Mark Dooher beschouwt zichzelf als een verstandig man. Anders was hij niet geworden wat hij nu is: hoofd van een belangrijk advocatenkantoor in San Francisco, een vooraanstaand burger, een gerespecteerd huisvader en raadsman van het aartsbisdom van San Francisco.
Wanneer Mark verliefd wordt op de jonge rechtenstudente, Christina Carrera, vindt hij het niet meer dan normaal dat ook zij tot zijn verworvenheden gaat behoren. En ondanks waarschuwingen van zijn oude vriend en collega Wes Farrell begint Mark op subtiele wijze Christina het hof te maken en binnen zijn kantoor te halen. Alles verloopt tot volle tevredenheid van Mark, tot zijn vrouw om het leven komt bij wat ogenschijnlijk een roofoverval lijkt.

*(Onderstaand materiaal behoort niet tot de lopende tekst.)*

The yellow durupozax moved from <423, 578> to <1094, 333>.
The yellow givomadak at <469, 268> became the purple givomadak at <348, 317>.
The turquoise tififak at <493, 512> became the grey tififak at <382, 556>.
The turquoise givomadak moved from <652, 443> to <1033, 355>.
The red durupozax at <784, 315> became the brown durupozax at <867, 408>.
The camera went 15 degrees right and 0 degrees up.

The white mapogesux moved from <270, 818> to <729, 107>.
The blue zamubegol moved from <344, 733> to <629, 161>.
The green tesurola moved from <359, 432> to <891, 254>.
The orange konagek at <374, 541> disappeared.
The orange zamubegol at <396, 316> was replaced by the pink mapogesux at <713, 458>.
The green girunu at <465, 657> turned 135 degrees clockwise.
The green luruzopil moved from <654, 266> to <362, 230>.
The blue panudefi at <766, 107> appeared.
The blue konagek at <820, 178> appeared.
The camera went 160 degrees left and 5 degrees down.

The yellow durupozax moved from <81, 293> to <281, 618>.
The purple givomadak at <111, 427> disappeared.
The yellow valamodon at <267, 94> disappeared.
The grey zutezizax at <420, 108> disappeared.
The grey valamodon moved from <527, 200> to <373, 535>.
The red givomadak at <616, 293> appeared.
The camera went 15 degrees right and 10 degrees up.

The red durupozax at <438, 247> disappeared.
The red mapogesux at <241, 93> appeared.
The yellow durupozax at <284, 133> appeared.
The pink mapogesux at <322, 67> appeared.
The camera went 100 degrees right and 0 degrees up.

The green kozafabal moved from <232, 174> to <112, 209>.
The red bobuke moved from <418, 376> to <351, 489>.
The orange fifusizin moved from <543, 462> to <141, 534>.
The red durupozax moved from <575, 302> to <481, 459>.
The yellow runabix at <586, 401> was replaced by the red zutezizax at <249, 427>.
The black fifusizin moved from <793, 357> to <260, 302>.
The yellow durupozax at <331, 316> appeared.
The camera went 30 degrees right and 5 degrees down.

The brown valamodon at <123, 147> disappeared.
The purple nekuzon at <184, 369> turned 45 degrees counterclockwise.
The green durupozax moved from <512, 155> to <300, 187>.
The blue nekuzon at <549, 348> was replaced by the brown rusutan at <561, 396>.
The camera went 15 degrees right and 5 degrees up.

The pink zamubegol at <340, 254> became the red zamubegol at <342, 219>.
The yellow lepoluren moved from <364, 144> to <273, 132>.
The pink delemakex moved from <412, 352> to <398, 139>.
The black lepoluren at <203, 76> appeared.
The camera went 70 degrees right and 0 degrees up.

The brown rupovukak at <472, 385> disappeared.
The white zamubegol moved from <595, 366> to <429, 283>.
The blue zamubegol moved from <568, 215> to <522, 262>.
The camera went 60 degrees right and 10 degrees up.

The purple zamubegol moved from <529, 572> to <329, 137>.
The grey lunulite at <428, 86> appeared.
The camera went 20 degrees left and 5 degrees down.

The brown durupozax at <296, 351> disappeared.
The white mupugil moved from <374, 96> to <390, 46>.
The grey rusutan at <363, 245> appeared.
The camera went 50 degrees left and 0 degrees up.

Abe Glitsky van de Afdeling Moordzaken verdenkt Mark ervan de hand te hebben gehad in de dood van zijn vrouw en vindt voldoende aanwijzingen om hem op beschuldiging van moord te arresteren. Maar Glitsky heeft niet gerekend op de koelbloedigheid van Mark Dooher, die met Farrell en Christina als zijn advocaten en tegen alle bewijzen in, tijdens een zinderende rechtszaak het hof en de jury op onnavolgbare wijze van zijn wettige onschuld overtuigt. Want schuld moet nog altijd bewezen worden...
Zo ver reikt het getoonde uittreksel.